Lending is one of the best ways to equip borrowers with the right amount of money that they need based on their status, purpose of loan and credit worthiness. By studying the loan data, we will be analyzing the different factors and different borrowers. An issue with lending is repayments because they are not always guaranteed but there are a number of measures that we can take to assess each borrower by checking the information supplied and comparing it through the method of clustering.

Objective

This project also aims at helping lenders avoid high risk borrowers, judge the borrowers and classify them into different groups based on the similarities. In this project, clustering analysis is the method that will be used for the classification of borrowers. An algorithm will be used to find out how many clusters need to be created. There are 1000 observations and 21 important features that gives us insights on each borrower so the computation of their credit worthiness can be made faster. The most important feature in this data at the end of the day, is the default variable that actually shows their risk level and serves as a guide to an optimal solution.

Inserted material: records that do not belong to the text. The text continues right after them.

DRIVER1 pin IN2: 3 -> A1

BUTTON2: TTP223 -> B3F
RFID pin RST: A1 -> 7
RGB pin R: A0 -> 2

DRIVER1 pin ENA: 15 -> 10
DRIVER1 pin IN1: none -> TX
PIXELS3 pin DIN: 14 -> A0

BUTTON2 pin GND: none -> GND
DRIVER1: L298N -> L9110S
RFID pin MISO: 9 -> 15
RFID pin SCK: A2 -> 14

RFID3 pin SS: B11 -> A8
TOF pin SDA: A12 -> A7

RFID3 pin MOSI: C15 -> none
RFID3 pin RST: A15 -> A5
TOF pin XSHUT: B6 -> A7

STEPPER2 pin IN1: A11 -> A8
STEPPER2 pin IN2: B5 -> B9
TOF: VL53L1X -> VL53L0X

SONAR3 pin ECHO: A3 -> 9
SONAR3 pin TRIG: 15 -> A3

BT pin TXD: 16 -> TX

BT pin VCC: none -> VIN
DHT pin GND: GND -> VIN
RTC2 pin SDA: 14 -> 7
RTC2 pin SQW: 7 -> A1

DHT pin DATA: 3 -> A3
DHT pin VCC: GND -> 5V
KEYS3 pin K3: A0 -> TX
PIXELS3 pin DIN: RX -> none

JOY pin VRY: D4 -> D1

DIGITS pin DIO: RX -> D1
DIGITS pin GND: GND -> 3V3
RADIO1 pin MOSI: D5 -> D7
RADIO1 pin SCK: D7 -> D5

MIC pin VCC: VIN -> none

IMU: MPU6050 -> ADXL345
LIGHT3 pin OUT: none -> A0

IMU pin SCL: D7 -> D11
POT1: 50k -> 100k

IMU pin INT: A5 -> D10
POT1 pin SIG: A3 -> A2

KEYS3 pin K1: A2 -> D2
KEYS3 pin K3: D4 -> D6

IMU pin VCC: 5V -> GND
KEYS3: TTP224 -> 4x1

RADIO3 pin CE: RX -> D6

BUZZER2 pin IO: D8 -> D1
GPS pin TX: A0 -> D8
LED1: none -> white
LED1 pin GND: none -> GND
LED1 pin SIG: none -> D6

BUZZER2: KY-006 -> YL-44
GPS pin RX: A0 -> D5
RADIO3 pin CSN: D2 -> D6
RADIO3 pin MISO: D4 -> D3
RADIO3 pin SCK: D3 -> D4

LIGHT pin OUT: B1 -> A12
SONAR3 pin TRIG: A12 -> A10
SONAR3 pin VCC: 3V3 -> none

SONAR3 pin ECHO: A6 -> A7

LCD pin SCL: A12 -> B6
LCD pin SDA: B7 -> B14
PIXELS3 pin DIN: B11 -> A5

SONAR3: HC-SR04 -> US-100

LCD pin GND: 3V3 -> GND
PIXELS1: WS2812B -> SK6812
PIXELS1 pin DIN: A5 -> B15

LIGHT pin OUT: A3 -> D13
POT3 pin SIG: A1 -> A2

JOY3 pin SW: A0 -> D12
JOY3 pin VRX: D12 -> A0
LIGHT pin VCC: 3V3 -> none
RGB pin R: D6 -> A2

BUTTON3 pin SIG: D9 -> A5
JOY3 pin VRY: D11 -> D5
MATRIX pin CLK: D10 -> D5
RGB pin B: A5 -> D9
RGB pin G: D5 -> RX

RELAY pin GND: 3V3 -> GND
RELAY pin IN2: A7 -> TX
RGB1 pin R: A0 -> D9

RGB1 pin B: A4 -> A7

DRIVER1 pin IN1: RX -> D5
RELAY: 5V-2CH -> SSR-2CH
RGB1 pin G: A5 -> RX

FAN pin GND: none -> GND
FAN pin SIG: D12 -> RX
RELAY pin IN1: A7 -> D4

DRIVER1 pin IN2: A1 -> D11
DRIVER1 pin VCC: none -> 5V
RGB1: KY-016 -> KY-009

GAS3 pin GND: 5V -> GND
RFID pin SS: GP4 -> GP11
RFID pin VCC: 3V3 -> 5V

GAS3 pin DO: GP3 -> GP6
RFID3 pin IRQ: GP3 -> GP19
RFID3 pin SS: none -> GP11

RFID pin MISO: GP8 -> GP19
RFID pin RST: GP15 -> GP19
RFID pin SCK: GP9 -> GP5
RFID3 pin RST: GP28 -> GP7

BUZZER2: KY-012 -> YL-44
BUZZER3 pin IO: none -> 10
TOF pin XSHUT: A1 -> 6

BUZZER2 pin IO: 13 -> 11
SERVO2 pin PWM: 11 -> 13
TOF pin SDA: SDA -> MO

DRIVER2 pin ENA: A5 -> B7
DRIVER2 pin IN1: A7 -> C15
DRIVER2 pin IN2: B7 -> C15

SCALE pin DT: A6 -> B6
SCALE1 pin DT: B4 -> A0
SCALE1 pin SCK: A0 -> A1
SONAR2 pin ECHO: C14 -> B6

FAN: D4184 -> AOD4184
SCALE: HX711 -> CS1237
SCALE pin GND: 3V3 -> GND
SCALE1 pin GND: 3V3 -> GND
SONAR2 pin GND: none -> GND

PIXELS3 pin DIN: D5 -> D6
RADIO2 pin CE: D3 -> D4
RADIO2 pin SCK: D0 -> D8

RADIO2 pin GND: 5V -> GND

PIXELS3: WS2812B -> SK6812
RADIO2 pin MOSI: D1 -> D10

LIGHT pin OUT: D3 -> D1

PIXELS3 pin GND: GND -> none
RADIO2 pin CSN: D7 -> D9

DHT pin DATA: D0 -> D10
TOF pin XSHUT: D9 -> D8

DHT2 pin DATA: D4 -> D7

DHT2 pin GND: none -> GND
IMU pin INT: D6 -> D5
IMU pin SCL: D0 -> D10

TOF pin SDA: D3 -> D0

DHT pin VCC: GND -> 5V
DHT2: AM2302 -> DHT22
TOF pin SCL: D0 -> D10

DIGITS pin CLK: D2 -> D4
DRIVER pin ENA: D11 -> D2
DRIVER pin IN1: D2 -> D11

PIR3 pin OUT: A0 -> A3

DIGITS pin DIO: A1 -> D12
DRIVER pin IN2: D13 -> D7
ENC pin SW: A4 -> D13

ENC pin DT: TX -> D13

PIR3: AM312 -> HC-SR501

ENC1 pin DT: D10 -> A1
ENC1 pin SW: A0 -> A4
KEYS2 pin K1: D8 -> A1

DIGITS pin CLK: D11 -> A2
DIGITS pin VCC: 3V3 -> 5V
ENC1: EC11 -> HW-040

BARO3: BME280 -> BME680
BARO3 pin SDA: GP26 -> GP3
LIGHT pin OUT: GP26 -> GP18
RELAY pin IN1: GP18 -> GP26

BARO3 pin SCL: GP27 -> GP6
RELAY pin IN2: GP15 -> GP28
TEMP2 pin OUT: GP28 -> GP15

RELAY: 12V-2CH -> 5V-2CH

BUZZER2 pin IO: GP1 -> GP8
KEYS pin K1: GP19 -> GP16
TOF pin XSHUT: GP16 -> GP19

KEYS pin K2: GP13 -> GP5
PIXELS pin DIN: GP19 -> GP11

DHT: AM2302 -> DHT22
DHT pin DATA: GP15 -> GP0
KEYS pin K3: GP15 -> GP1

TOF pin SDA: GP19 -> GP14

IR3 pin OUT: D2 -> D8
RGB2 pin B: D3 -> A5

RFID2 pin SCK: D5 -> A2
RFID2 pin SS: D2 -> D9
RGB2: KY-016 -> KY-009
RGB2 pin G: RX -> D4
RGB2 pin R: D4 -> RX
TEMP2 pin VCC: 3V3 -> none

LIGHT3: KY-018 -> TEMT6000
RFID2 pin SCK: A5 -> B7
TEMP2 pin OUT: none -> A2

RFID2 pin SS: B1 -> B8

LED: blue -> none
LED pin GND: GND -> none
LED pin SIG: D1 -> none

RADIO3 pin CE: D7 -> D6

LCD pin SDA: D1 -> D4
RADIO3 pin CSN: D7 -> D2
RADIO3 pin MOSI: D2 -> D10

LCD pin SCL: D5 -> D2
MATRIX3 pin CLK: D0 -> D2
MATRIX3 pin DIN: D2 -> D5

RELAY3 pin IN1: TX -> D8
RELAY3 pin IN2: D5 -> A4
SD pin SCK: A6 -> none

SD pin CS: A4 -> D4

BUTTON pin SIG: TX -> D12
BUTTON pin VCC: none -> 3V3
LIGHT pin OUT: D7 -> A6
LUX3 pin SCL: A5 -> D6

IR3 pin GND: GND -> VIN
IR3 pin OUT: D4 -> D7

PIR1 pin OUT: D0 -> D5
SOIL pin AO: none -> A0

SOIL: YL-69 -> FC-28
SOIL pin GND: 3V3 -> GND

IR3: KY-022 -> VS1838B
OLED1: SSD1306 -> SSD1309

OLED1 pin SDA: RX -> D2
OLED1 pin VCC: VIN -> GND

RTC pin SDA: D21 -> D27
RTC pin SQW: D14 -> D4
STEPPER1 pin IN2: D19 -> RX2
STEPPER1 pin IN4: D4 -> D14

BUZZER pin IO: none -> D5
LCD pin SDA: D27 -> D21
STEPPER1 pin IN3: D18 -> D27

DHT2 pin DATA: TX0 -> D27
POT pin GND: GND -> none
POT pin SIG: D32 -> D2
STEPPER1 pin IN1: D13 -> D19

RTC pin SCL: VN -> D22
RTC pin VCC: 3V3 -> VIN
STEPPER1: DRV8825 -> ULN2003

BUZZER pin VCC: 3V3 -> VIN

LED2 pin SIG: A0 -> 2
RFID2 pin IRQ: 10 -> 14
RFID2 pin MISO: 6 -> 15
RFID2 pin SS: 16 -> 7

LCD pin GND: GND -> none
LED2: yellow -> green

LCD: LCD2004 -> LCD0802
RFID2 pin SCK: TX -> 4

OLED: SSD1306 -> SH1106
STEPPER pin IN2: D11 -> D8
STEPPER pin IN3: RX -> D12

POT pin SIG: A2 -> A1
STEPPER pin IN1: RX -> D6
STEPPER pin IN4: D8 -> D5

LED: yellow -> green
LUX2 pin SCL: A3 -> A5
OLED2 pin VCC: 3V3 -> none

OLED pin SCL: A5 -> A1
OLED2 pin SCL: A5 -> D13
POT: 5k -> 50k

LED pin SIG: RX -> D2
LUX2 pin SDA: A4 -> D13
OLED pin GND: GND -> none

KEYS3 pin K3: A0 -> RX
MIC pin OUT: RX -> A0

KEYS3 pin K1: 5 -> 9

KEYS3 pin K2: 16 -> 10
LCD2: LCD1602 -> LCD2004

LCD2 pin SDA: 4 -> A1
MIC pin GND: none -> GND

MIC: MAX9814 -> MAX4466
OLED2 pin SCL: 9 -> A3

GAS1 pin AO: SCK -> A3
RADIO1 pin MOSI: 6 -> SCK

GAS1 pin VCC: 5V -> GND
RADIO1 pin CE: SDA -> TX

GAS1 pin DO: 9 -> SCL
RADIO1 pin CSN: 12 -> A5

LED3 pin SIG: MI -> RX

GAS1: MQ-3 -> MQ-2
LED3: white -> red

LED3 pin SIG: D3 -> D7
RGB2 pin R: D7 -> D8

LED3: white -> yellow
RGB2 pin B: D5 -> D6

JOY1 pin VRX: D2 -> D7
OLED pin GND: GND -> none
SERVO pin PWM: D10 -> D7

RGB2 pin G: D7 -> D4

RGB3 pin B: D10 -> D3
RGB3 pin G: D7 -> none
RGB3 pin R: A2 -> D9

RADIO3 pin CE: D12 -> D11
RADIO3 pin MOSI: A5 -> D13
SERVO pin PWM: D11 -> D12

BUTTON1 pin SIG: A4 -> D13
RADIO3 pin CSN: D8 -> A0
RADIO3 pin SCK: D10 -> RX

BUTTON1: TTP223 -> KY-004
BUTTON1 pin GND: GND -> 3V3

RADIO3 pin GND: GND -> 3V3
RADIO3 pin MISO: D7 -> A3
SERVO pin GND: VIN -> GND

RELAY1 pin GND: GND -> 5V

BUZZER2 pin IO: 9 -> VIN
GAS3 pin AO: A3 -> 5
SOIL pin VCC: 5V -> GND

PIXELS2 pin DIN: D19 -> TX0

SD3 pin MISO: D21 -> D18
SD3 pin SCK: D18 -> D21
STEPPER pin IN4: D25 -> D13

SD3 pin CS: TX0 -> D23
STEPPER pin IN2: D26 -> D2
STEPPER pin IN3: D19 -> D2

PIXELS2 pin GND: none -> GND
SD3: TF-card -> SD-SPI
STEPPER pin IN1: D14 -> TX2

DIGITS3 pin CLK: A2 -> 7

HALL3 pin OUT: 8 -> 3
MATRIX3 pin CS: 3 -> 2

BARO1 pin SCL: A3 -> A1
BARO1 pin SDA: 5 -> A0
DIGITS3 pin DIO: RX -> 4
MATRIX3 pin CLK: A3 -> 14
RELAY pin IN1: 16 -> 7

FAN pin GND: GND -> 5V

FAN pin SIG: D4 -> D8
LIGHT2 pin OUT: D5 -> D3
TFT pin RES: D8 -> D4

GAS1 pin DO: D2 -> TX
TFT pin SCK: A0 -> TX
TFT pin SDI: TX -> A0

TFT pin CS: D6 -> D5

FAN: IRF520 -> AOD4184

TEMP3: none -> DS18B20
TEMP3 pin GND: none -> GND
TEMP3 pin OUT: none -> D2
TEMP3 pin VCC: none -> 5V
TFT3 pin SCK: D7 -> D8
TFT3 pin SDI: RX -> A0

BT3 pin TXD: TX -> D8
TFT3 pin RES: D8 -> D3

We will also be assessing the probability of default for every incoming loan application we will receive, this will be based on a model that will receive all the necessary input and give us a prediction of default after learning and comparing against previous data. The final end output of this model will be a 0 or 1 after giving a condition of cases where we might have a probability default of greater than 0.5

Descriptive Statistics

We begin with a summary of the data.

Dimension of The Data.
Rows Columns
Loan Application Data 1000 21
Descriptive Statistics of the Quantitative Variables.
Mean Std Deviation Median Max Min Mode
Monthly Loan Duration 20.903 12.05881 18 72 4 24
Requested Amount 33271.258 2822.737 2319.5 18424 250 548230
Installment Rate 2.973 1.118715 3 4 1 4
Residence History 2.845 1.103718 3 4 1 4
Age 35.546 11.37547 33 75 19 27
Existing Loan 1.407 0.57765 1 4 1 1
Default 1.3 0.45848 1 2 1 1
Dependents 1.155 0.362085 1 2 1 1

Overall, we can see from the summary statistic that the smallest requested amount is 250 dollars with the maximum amount being over 15000.

In Addition to this, the age group in this data ranges from 19 to 75 with most of the age groups falling from 40 downwards. Most of the applicants have lived in the current country for almost 3 years.

Finally, we can see that a larger percentage of the data has dependents being 1. Most of the borrowers in the data have loans for up to 20 months which is equivalent to a year and 8 months.

Methodology

From the project objectives that can be deduced from the introduction above , there are three key questions to be seen and answered:

Factors Considered To Affect Loan Risks

Banks and other loan businesses are usually at risk when it comes to lending and this is because of the payment setup and the borrowers who receive but don’t pay at when due or necessary. If the borrower does not pay back, the banks and loan businesses will have no way to makeup for the loss. We need to minimize the potential risk by assessing the important features and placing weights on them. In every loan application, these are important factors to consider.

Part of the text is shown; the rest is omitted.